Background:

Subarachnoid hemorrhage (SAH) is a complex stroke subtype where an intracranial bleed precipitates cerebrovascular constriction and ischemia. Current therapeutic strategies fail to consistently improve clinical outcome, presumably because non-selectively curtailing cerebrovascular constriction disrupts the autoregulation of cerebral blood flow. We aim to (i) show that exacerbated myogenic responsiveness drives the enhanced cerebrovascular tone, (ii) identify the underlying signaling components, and (iii) validate new autoregulation-preserving targets for future SAH treatment with a high potential for clinical benefit.

Methods and Results:

Utilizing a mouse model of SAH, we identify a vascular autocrine/paracrine network via tumor necrosis factor α (TNFα), the cystic fibrosis transmembrane conductance regulator (CFTR), and sphingosine-1-phosphate (S1P) that augments myogenic tone in isolated cerebral resistance arteries.
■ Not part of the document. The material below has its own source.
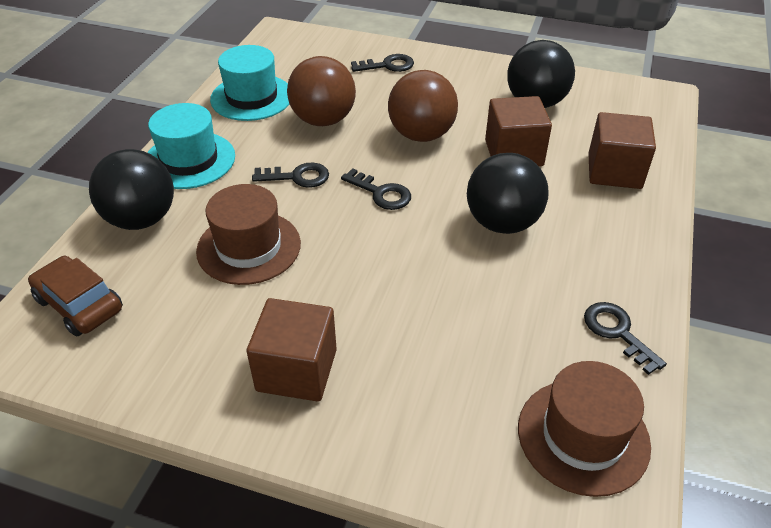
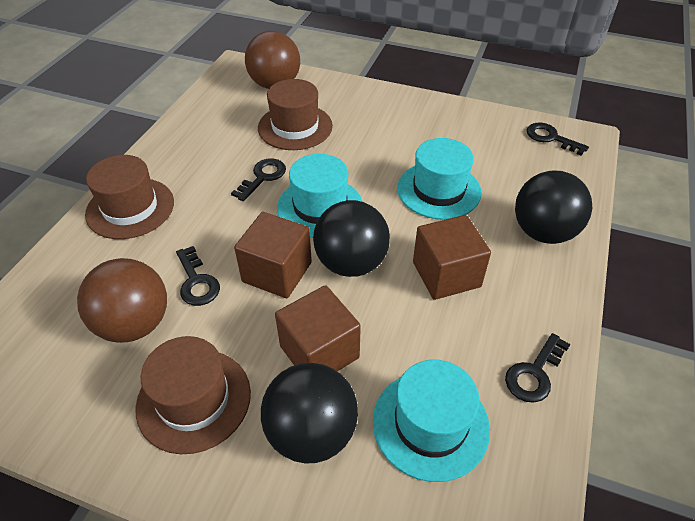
brown car: 1 -> 0
brown hat: 2 -> 3
turquoise hat: 2 -> 3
We validate the specificity and therapeutic viability of targeting TNFα and S1P₂ receptor subtype signaling in vivo: both interventions (i.e., systemic application of either the TNFα scavenger etanercept or the S1P₂ antagonist JTE013) eliminate the SAH-induced myogenic tone enhancement, but otherwise leave vascular reactivity intact. Consequently, systemic sequestration of TNFα (etanercept) post SAH normalizes cerebral blood flow and mitigates SAH-induced neuronal degeneration and apoptosis.

Conclusions:

Auto- and paracrine microvascular smooth muscle cell TNFα and S1P signaling enhance cerebral artery tone in SAH. We propose that the immediate initiation of anti-TNFa and anti-S1P treatment may improve clinical outcome in the human population by correcting the pathological enhancement of cerebrovascular tone and the reduction in cerebral blood flow without comprimising cerebrovascular autoregulation.